Dooley is splitting his time between his base in Lake Forest, Calif., with coaches Robert Null and Peter Dodd, and Chicago, where he has worked with Kyle Bowen.
“I’ve definitely shaken things up this season,” said Dooley. “In 2012, I was really trying to play a lot of roles, making a living coaching. This year, I’ve tried to change that. I’ve taken a step back from coaching and have focused more on just myself. I needed to get away from the responsibilities that I have taken on with being an adult and being a gymnast. It’s not very fun to be an adult, I’d rather be Peter Pan forever and jump and fly while I can.”

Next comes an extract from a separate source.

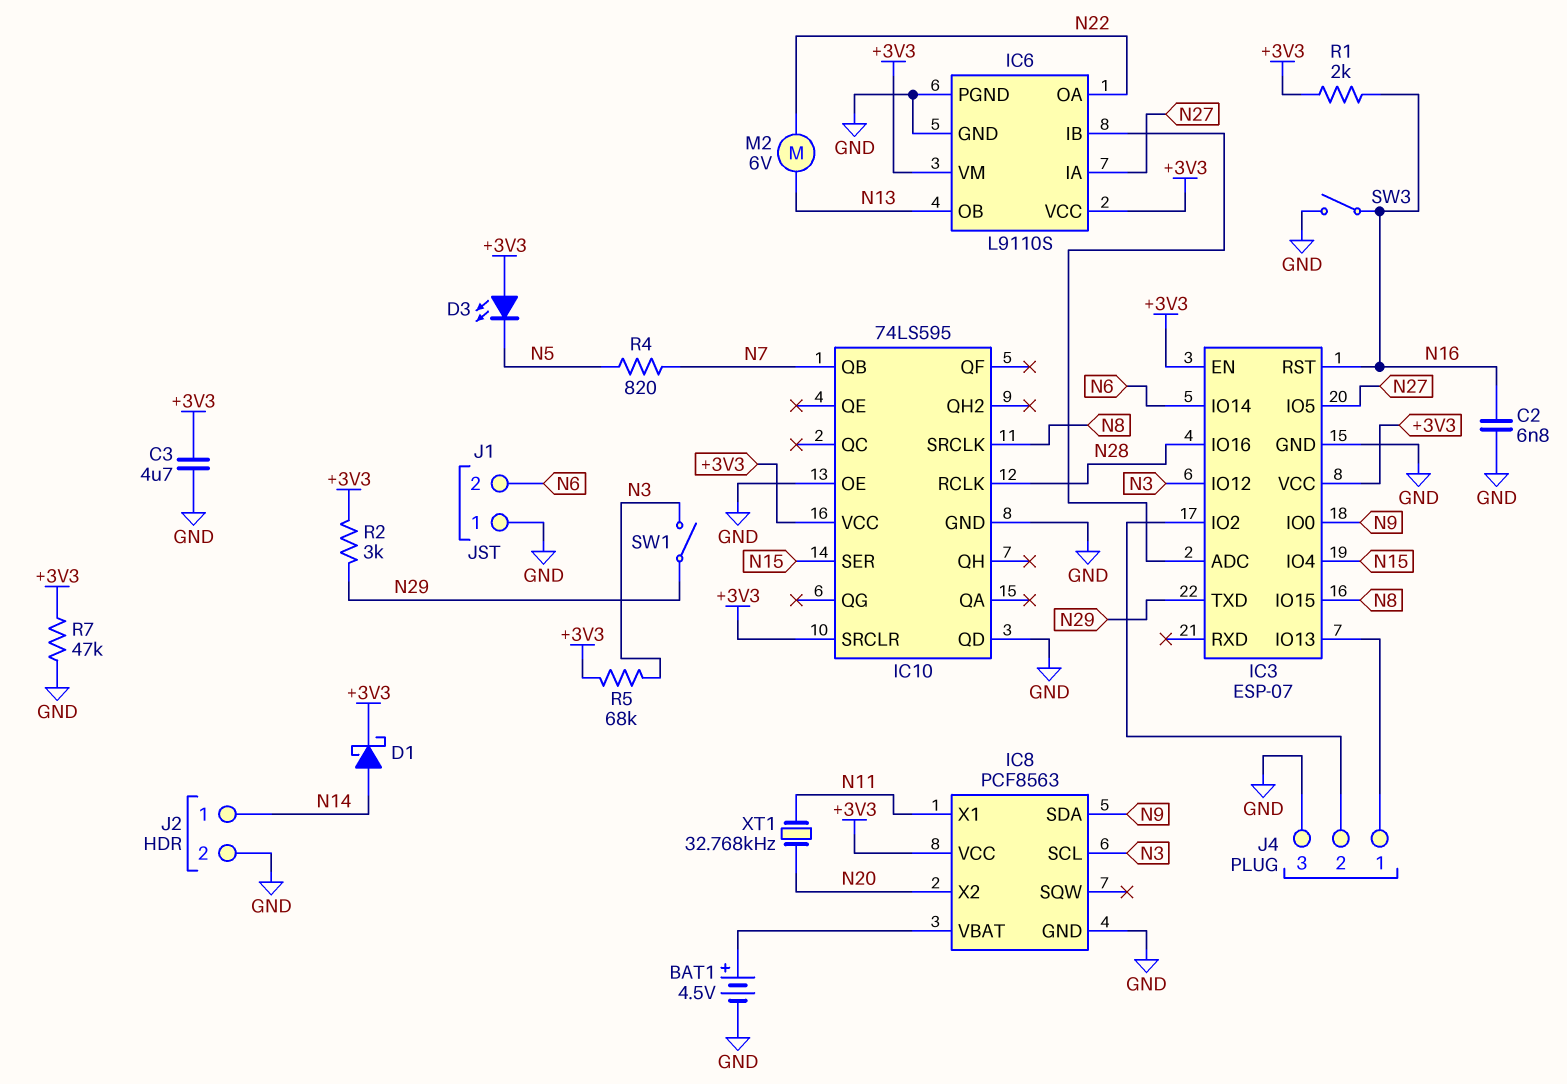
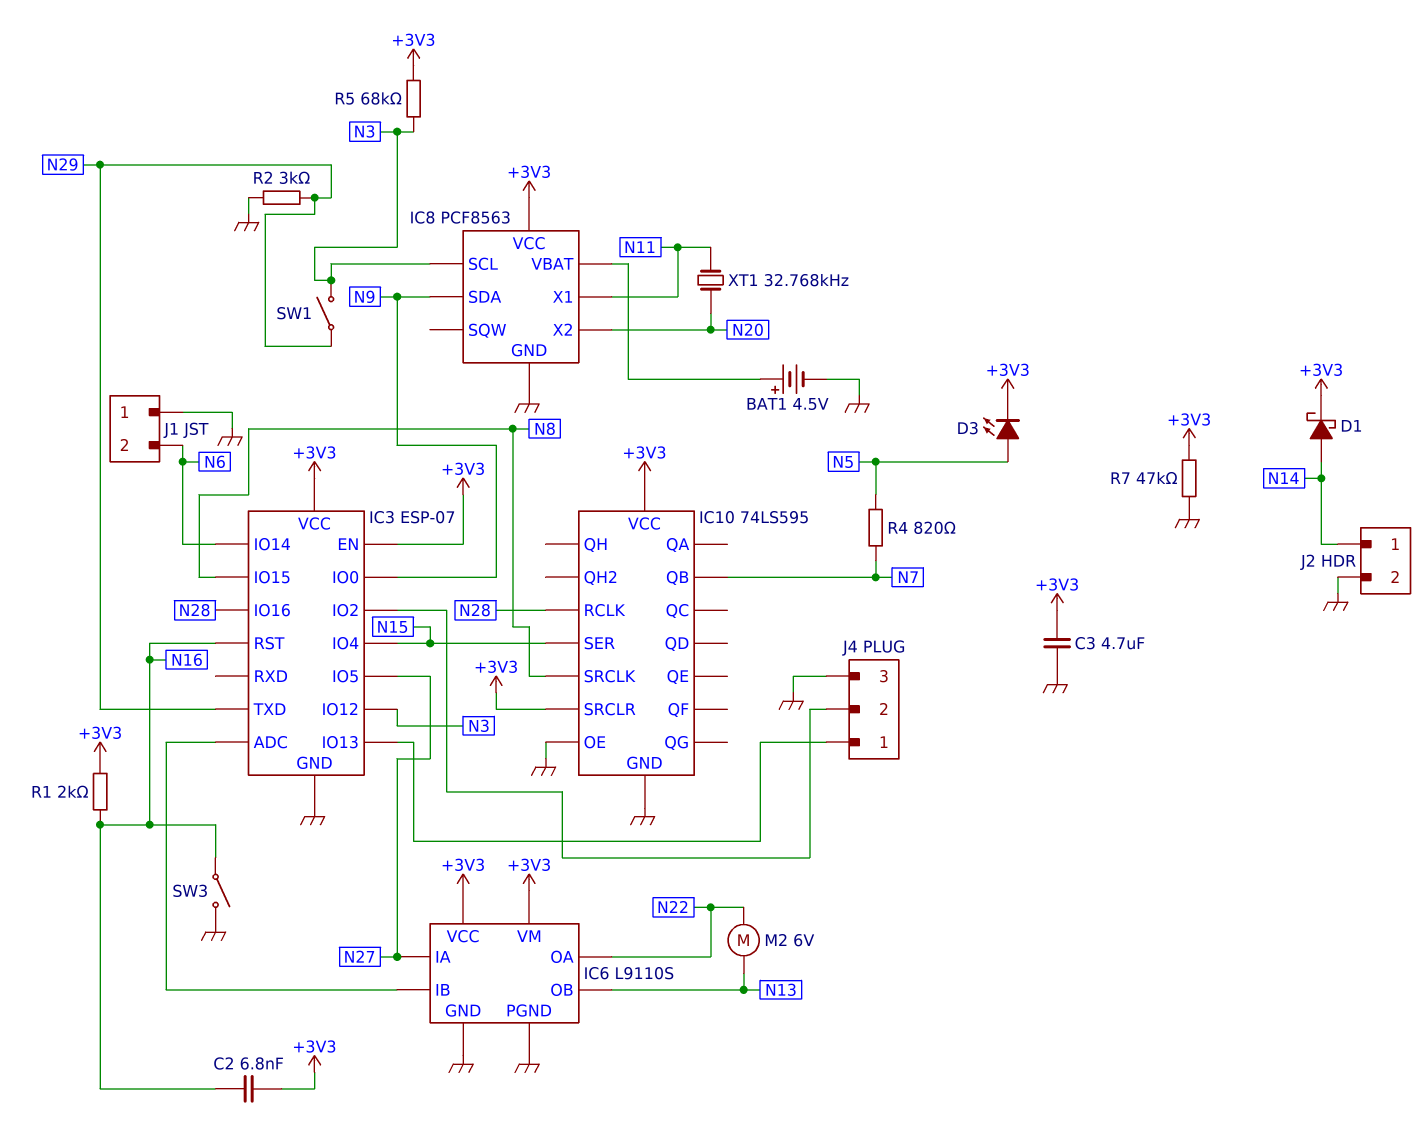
C2: 6.8nF (GND, N16) -> 6.8nF (+3V3, N16)
D3: LED (A +3V3, K N5) -> LED (A N5, K +3V3)
IC10 pin QD: GND -> none
R2: 3k (+3V3, N29) -> 3k (GND, N29)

That Neverland-inspired approach has appeared to work so far. He leads the U.S. men in Olympic qualifying points, and in April teamed with Jeffrey Gluckstein to help secure Team USA its trampoline berth in at the Test Event in Rio.
Having been a trampoline gymnast since the age of seven, it was necessary to shake things up, memories of disappointment from 2008 and 2012 still lingering.
“It’s been a slightly different approach, but I’m still the same person,” Dooley said. “I needed to go with what I know works. Having been close two times before is in the right direction… but I needed that little bit of, well, a change.”
It’s ignited a new kind of Logan, one you could almost call kid-like. He’s focused and fit, inspired by a sport that he isn’t ready to give up, even if this might be his last shot at the Olympics. He’s found the fun again, thanks in part to his frequent trips to Chicago over the last six months.
“It was like, ‘OK, I’m sacrificing work and making money and focusing on what I need to focus on,’” Dooley said of his Rio-specific decision. “It gave me the sense of putting all of this first.”
Dooley calls himself a “showman.” He loves a crowd, loves performing. When he was 6, he jumped on his bed so much he broke it. He parents acquiesced and gifted him a backyard trampoline for his 7th birthday. Six months later, he was attempting tricks on it that they felt warranted some sort of supervision. That’s when they found Null, still his coach today, in the yellow pages of the since-forgotten phonebook.
Dooley still looks up to Jennifer Parilla, the first American Olympic trampolinist, who competed in Sydney when the discipline made its debut at the Summer Games in 2000. She trained at the same gym as him.
“When I saw her jumping and doing the Olympic thing, that’s when Olympic hopes went into play for me,” he remembered, no Olympics having existed for trampoline when he started in 1994.
Knowing he is “not the chosen one yet,” Dooley has stiff competition in Jeffrey and Steven Gluckstein, as well as Aliaksei Shostak. Dooley served as alternate to Steven in 2012 and Chris Estrada in 2008.
The Olympics are on his mind in Providence. How could they not be?
“It’s something that I’ve wanted for a very long time,” he said. “It would be a dream come true to be out there and representing my country on the ultimate stage. With my everyday training, I like to keep it light and have fun because I can’t always have the pressure on me otherwise it’s too much. But when it’s time for pressure, I like that feeling of being able to step up to the plate in the moment.”
Unless you’re Peter Pan, however, you have to grow up. At 28, Dooley has decided this will be his last attempt at an Olympic team.
With no Olympics to dream of before 2000, Dooley said he started the sport as a kid because it was a love, a passion. That’s why he continues still today.
“I did it purely for fun,” he said. “I enjoyed the feeling of jumping and flying and floating through the air. I just loved it, so I stuck with it.”